YORKTOWN, Ind. (WTHR) – The city of Yorktown is hoping to break ground later this year on a new downtown development.
The only problem is they city needs to acquire several homes to make this happen.
Many of those homes are along canal street where some residents have resided for 20 to 50 years and they are not wanting to leave, which has the city threatening eminent domain.
Canal Street in Yorktown is kind of a quiet street with old houses that many people have called home for years.
People like Ruby, Jerry and Janice but it's Jerry's story that captured our attention.
Jerry and Sharon Puckett bought their dream home 53 years ago. Two years after they were married.
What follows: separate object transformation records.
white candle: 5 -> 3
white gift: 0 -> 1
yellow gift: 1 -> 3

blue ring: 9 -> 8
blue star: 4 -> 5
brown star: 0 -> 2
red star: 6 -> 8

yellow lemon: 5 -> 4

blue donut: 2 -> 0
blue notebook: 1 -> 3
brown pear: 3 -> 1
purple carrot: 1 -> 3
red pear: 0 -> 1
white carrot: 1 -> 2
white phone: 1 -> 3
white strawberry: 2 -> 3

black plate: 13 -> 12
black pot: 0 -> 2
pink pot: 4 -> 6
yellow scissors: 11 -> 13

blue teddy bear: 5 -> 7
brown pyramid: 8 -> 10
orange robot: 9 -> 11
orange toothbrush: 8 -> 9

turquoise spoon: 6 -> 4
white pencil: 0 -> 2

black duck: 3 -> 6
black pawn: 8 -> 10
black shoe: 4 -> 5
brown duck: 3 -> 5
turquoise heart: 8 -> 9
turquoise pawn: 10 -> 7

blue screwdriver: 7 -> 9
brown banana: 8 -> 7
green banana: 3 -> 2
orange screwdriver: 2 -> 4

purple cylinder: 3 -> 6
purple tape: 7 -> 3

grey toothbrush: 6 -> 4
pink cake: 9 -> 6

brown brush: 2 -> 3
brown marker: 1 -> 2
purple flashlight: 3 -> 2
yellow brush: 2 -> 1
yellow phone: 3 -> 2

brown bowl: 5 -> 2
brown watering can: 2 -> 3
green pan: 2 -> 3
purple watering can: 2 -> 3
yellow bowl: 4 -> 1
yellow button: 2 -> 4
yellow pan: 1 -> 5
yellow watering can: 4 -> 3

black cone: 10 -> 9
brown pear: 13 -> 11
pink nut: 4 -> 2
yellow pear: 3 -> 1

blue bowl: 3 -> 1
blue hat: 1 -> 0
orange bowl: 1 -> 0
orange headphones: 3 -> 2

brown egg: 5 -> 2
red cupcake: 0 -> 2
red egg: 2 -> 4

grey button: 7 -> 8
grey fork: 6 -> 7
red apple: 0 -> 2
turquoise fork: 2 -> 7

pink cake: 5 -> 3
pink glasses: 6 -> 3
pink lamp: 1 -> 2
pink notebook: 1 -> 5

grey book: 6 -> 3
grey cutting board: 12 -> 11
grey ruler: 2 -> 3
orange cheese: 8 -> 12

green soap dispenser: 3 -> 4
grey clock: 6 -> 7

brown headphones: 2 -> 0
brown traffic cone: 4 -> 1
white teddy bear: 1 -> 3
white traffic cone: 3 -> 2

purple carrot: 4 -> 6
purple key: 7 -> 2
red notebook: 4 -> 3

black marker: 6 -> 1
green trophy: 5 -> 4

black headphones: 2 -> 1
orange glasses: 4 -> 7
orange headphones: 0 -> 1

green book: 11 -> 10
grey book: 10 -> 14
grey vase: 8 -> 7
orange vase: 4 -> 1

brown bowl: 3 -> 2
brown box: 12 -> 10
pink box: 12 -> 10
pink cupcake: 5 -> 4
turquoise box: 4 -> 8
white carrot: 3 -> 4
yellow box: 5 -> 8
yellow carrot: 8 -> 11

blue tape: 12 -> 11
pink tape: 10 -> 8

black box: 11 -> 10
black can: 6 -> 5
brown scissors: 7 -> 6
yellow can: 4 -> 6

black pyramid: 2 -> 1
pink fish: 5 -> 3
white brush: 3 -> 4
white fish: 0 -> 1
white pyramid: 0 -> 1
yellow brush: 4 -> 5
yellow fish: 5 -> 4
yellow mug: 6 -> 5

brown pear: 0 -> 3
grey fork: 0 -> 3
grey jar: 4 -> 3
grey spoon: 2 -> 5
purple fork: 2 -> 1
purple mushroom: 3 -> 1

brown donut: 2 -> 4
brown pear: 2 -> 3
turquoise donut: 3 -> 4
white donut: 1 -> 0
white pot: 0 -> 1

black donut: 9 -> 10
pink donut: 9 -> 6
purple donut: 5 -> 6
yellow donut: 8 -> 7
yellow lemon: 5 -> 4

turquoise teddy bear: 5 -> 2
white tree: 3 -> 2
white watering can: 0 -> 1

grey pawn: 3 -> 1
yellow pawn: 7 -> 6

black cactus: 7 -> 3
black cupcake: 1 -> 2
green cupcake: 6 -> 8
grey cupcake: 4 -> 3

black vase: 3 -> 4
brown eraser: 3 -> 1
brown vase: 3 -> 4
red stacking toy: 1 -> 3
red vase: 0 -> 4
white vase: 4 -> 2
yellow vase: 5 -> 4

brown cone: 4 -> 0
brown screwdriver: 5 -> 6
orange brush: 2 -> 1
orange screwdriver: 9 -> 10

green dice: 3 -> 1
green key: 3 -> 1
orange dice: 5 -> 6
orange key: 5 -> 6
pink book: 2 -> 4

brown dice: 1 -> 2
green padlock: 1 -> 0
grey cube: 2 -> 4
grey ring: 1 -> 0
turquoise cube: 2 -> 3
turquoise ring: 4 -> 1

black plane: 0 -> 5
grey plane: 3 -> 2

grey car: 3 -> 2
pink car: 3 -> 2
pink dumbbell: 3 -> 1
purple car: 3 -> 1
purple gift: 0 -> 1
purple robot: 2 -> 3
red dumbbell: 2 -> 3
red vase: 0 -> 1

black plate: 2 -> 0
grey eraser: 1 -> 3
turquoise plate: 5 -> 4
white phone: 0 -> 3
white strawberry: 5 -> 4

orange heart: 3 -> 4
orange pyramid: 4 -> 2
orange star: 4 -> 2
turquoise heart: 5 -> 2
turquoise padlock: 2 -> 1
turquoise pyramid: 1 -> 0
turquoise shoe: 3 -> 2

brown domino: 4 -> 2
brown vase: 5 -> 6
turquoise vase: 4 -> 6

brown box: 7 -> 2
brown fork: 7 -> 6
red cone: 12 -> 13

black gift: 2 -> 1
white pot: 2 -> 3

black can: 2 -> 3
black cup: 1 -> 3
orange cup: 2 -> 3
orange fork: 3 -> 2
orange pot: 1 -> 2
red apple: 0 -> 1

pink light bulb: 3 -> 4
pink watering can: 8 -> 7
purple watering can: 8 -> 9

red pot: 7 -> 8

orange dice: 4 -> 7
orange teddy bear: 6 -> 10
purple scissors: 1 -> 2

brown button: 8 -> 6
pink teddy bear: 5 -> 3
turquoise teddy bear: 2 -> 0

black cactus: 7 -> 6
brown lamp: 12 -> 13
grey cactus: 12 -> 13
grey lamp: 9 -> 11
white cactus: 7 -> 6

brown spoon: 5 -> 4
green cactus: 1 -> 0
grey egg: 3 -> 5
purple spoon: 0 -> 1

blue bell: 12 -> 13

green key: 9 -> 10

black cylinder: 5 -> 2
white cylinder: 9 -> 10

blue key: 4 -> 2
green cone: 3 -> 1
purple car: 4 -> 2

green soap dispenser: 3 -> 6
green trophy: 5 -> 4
"It's home. It's just what we wanted and we want to be here until we're gone," Sharon Puckett told us in the living room of her home.
"It's been a neighborhood since 1837. Almost 200 years. Yorktown is going to die because we all get along and have a great neighborhood. I don't think so," neighbor Bruce McFarland added.
He lives just up the street. His home is designated for the second phase of a new project.
The city of Yorktown wants to bulldoze the small neighborhood and remake it into a new downtown area along the canal.
"They said they had the right to do that which they do have. So fighting an uphill battle," homeowner Jerry Puckett said.
Initially he was told he needed to be out last August.
"They told me I had to be out in August so I signed a lease for $6,000 at $1,000 a month. Then I found out I didn't have to move right then so I lost $6,000 on that deal," so now he has hired an attorney. It's not just Jerry and Sharon.
There is Sharon's blind sister Ruby who they help take care of. She lives next door. The city wants her house too.
They made their dream houses into their forever homes. It's worth much more than the city is offering at least to them.
"For $146,000 you can't come close to getting a place like this. Not even close," Jerry Puckett admitted.
Supporters have collected over a hundred thousand signatures opposing the use of eminent domain.
"The law is on their side so you don't even own your home. They can take your home. Land of the free," he said shaking his head.
Those signatures are scheduled to be delivered to Yorktown city hall tomorrow night at 5:30.
Yorktown town manager Pete Olson told Eyewitness News in a prior story that he didn't enjoy the position the city is in but if we're going to do something then you have to make the first step.